Mangualde vai dispor de uma nova Estação de Tratamento de Águas Residuais (ETAR), que representa um investimento de três milhões de euros e cuja primeira pedra foi lançada este domingo, pelo Presidente da Câmara Municipal de Mangualde e pelo Secretário de Estado do Ambiente, Carlos Martins.

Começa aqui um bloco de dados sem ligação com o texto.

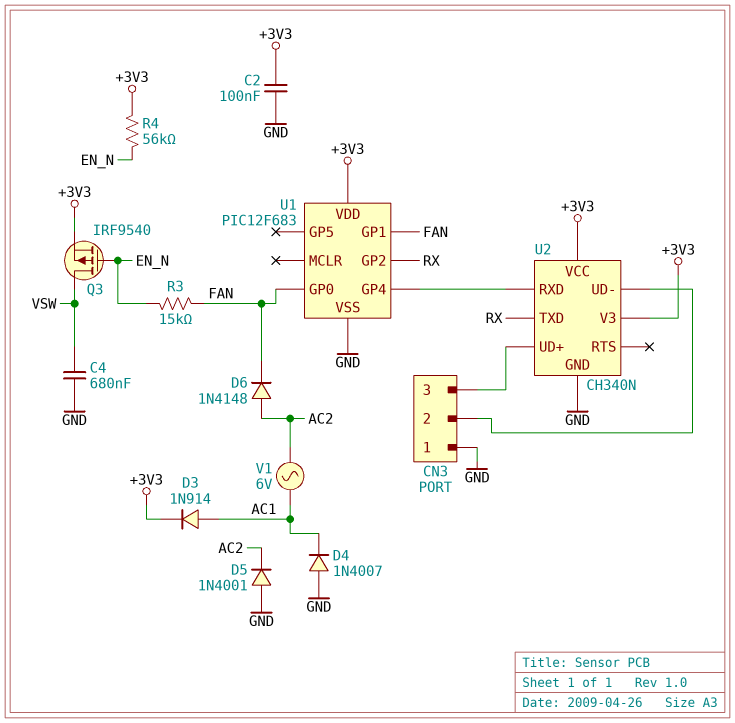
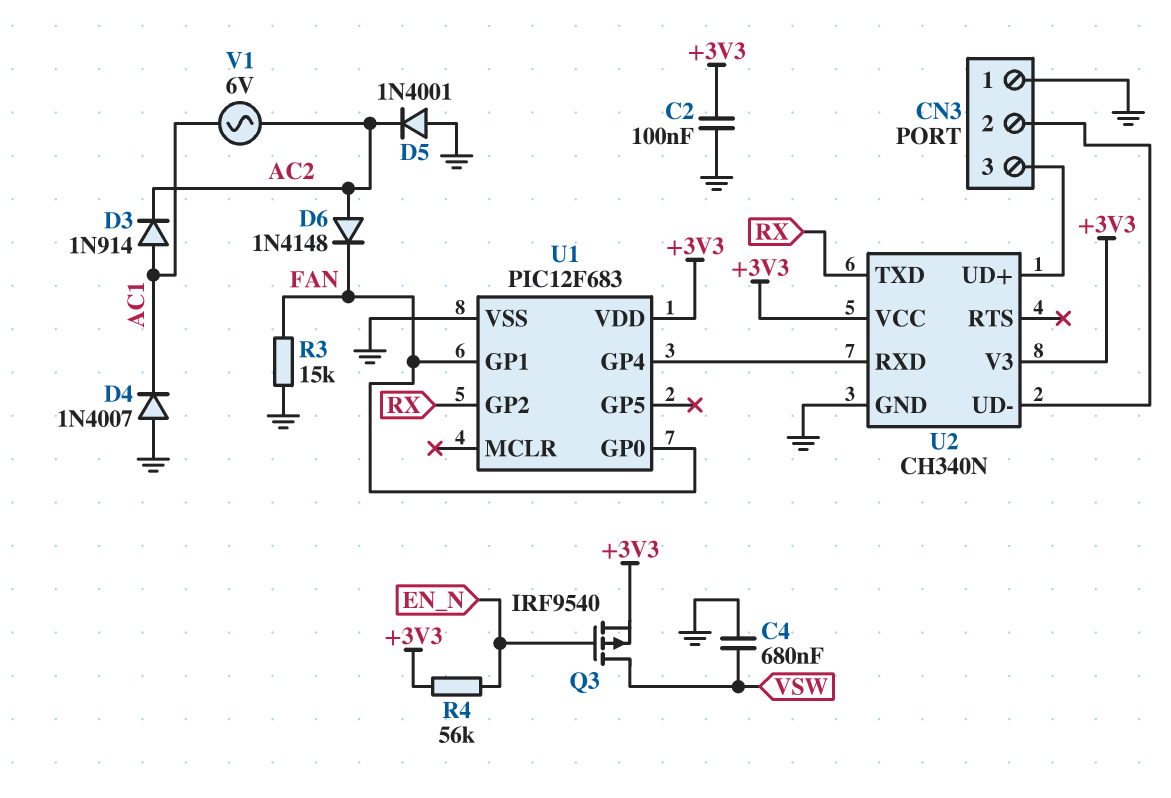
D3: diode 1N914 (A AC1, K +3V3) -> diode 1N914 (A AC1, K AC2)
R3: 15k (EN_N, FAN) -> 15k (FAN, GND)

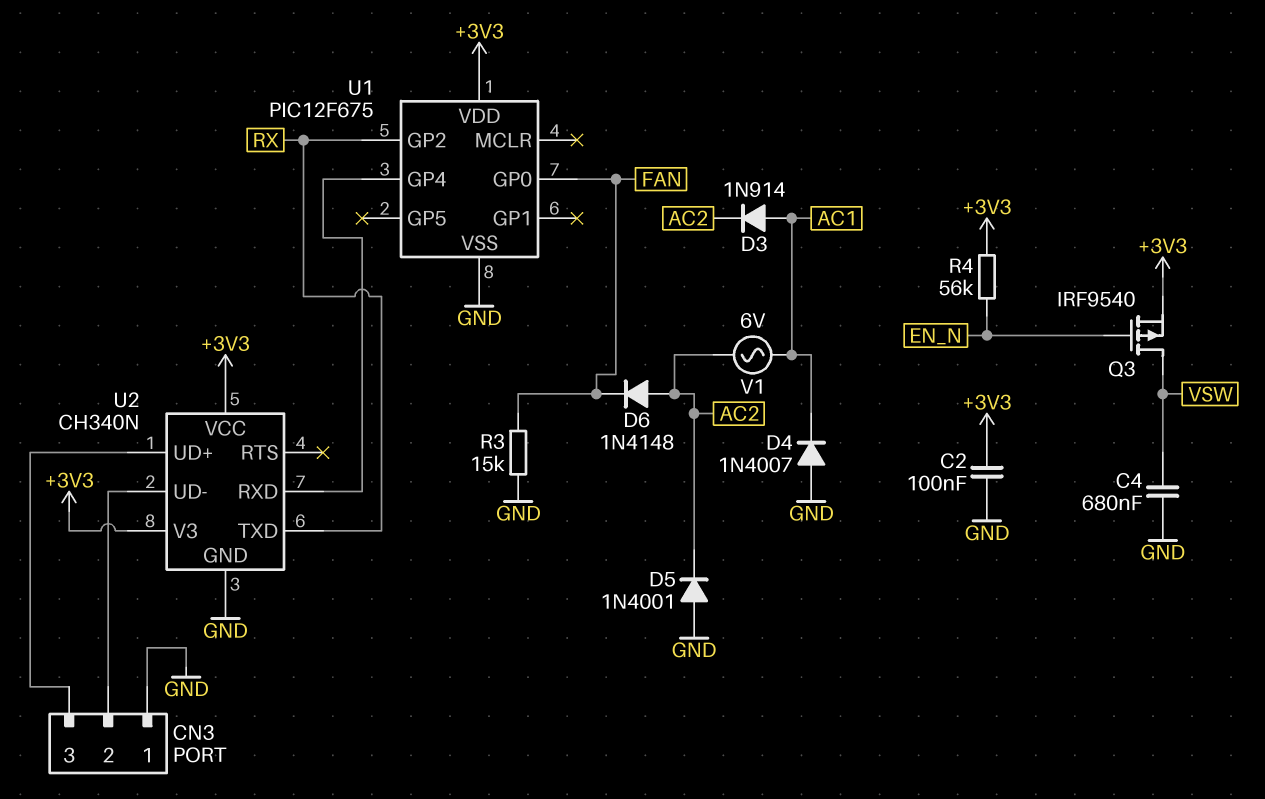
U1: PIC12F683 -> PIC12F675
U1 pin GP1: FAN -> none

A ETAR Poente de Mangualde irá localizar-se a oeste da povoação de Tabosa, na freguesia de Fornos de Maceira Dão e vai eliminar um problema com mais de 35 anos, as Lagas da Lavandeira.
“As intervenções previstas consistem na construção de um emissário gravítico com cerca de 3,7 quilómetros e uma estação de tratamento de água residual dimensionada para tratar, em ano horizonte de projeto, uma população total equivalente a 12.200 habitantes”.

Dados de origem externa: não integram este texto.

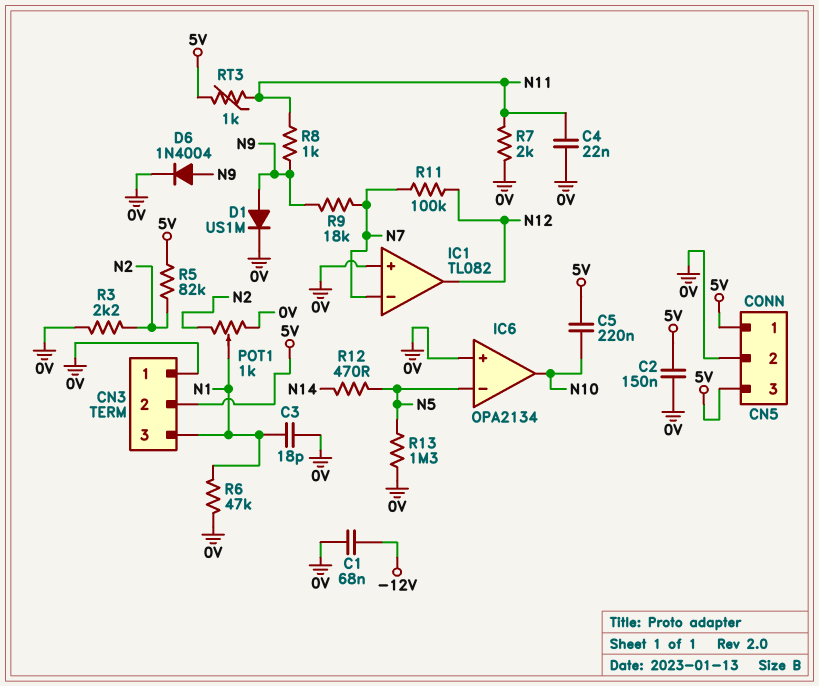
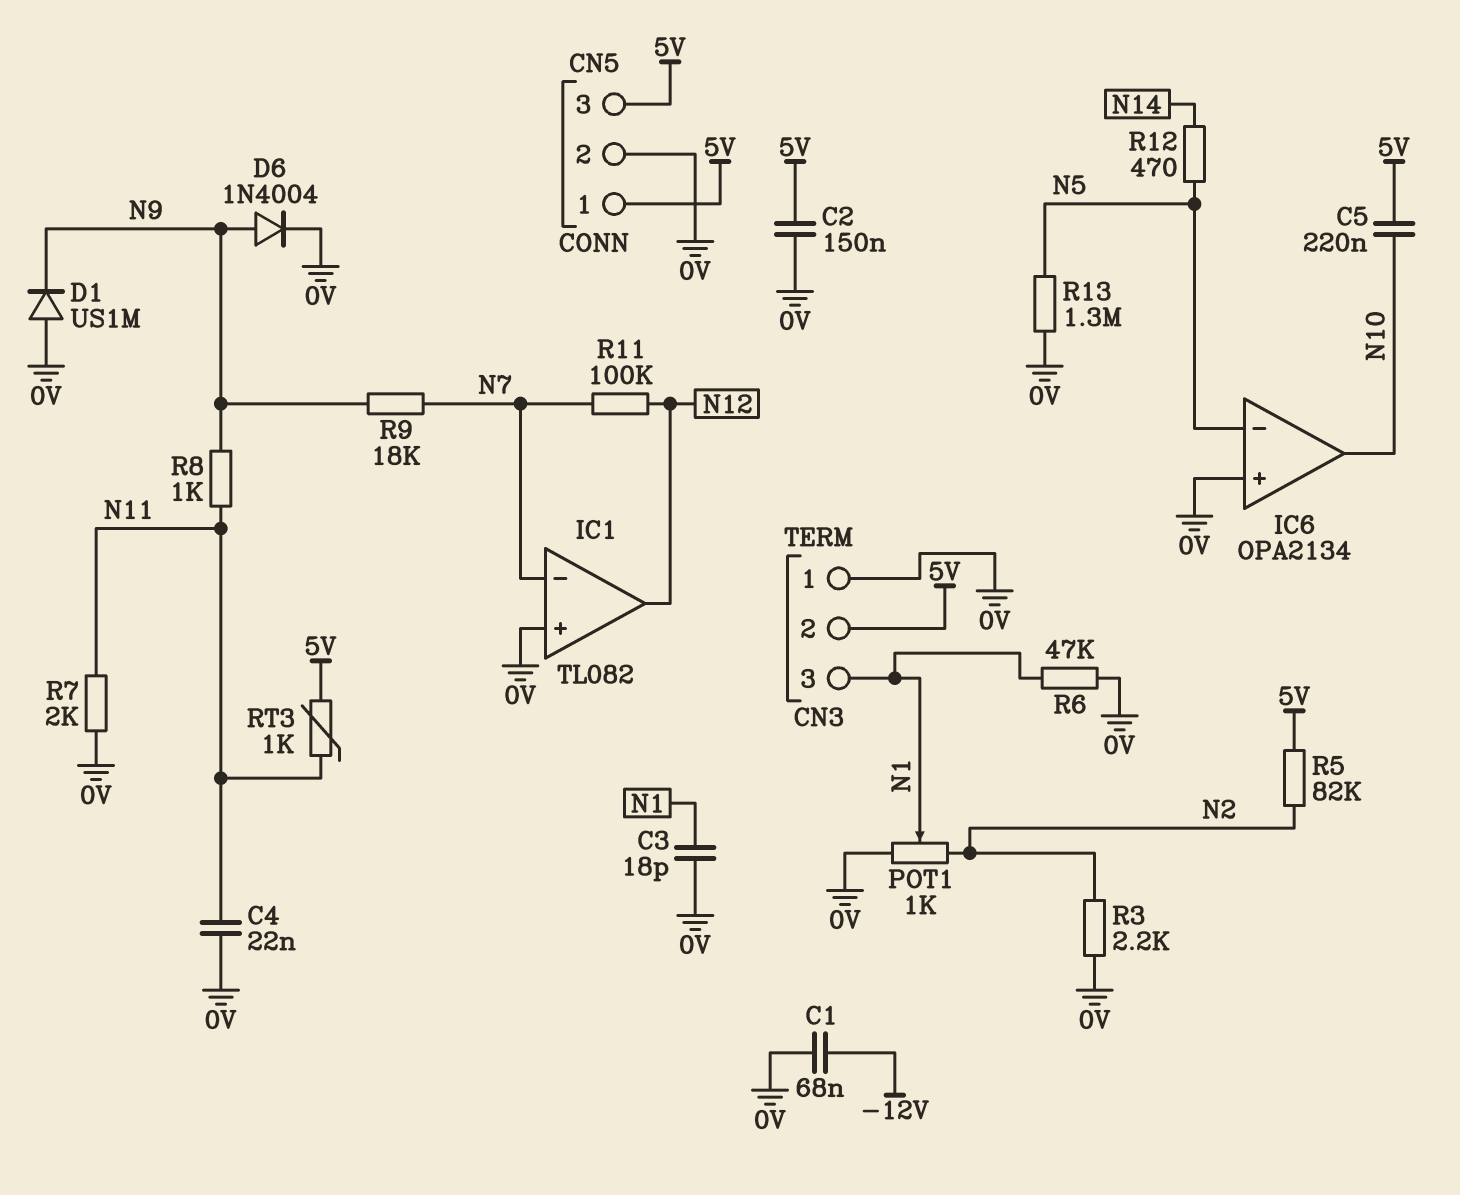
D1: diode US1M (A N9, K 0V) -> diode US1M (A 0V, K N9)

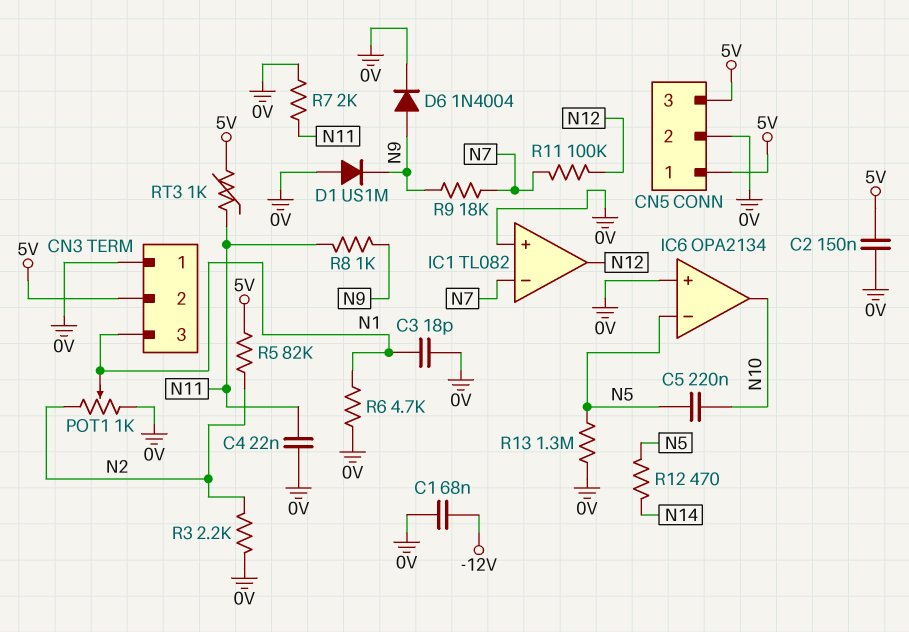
C5: 220nF (5V, N10) -> 220nF (N5, N10)
R6: 47k (0V, N1) -> 4.7k (0V, N1)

Atualmente, o efluente residual produzido por grande parte da população de Mangualde é transportado para a ETAR da Lavandeira, situada a norte da cidade, junto à Estrada Nacional 234.

Conhecida como Lagoas da Lavandeira, esta infraestrutura foi dimensionada para uma população de 500 habitantes e entrou em funcionamento no início dos anos 1980.
“A linha processual de tratamento inclui um sistema por lagunagem, numa sequência de lagoas facultativas e lagoas de maturação”, explica, estimando que, atualmente, receba o efluente produzido por cerca de três mil habitantes.


Numa outra bacia, as povoações de Roda, Canedo do Chão, Canedo do Mato e São Cosmado são servidas pela ETAR de Roda, que é constituída por uma fossa sética situada a sudoeste da povoação da Roda, junto à ribeira dos Frades.
Segundo a autarquia, com a construção da nova ETAR, pretende-se desativar as existentes de Lavandeira e Roda.


“Para além do efluente urbano gerado nas povoações de São Cosmado, Canedo do Chão, Canedo do Mato, Roda, Tabosa e parte de Mangualde, a ETAR Poente de Mangualde destina-se, igualmente, a tratar o efluente produzido na Zona Industrial do Salgueiro, bem como o conteúdo de fossas séticas existentes no concelho”, explica.
O projeto prevê “um tratamento biológico por lamas ativadas em regime de arejamento prolongado, com remoção de azoto e fósforo, e contempla a reutilização de parte do efluente tratado em usos compatíveis, nomeadamente na lavagem de equipamentos e arruamentos, bem como na rega dos espaços verdes, como forma de racionalizar o consumo de água”.

Uma das preocupações tidas foi atenuar a presença da nova ETAR na paisagem, estando prevista a plantação de “uma cortina arbórea ao longo de todo o perímetro da estação” que crie uma barreira visual contínua e limite o impacto visual.
A empreitada integra também a reposição de pavimentos no interior de Tabosa e na Roda, o calcetamento da Rua das Mimosas (Tabosa), a pavimentação do caminho municipal 1444 e a construção de uma rotunda na Estrada Nacional 16.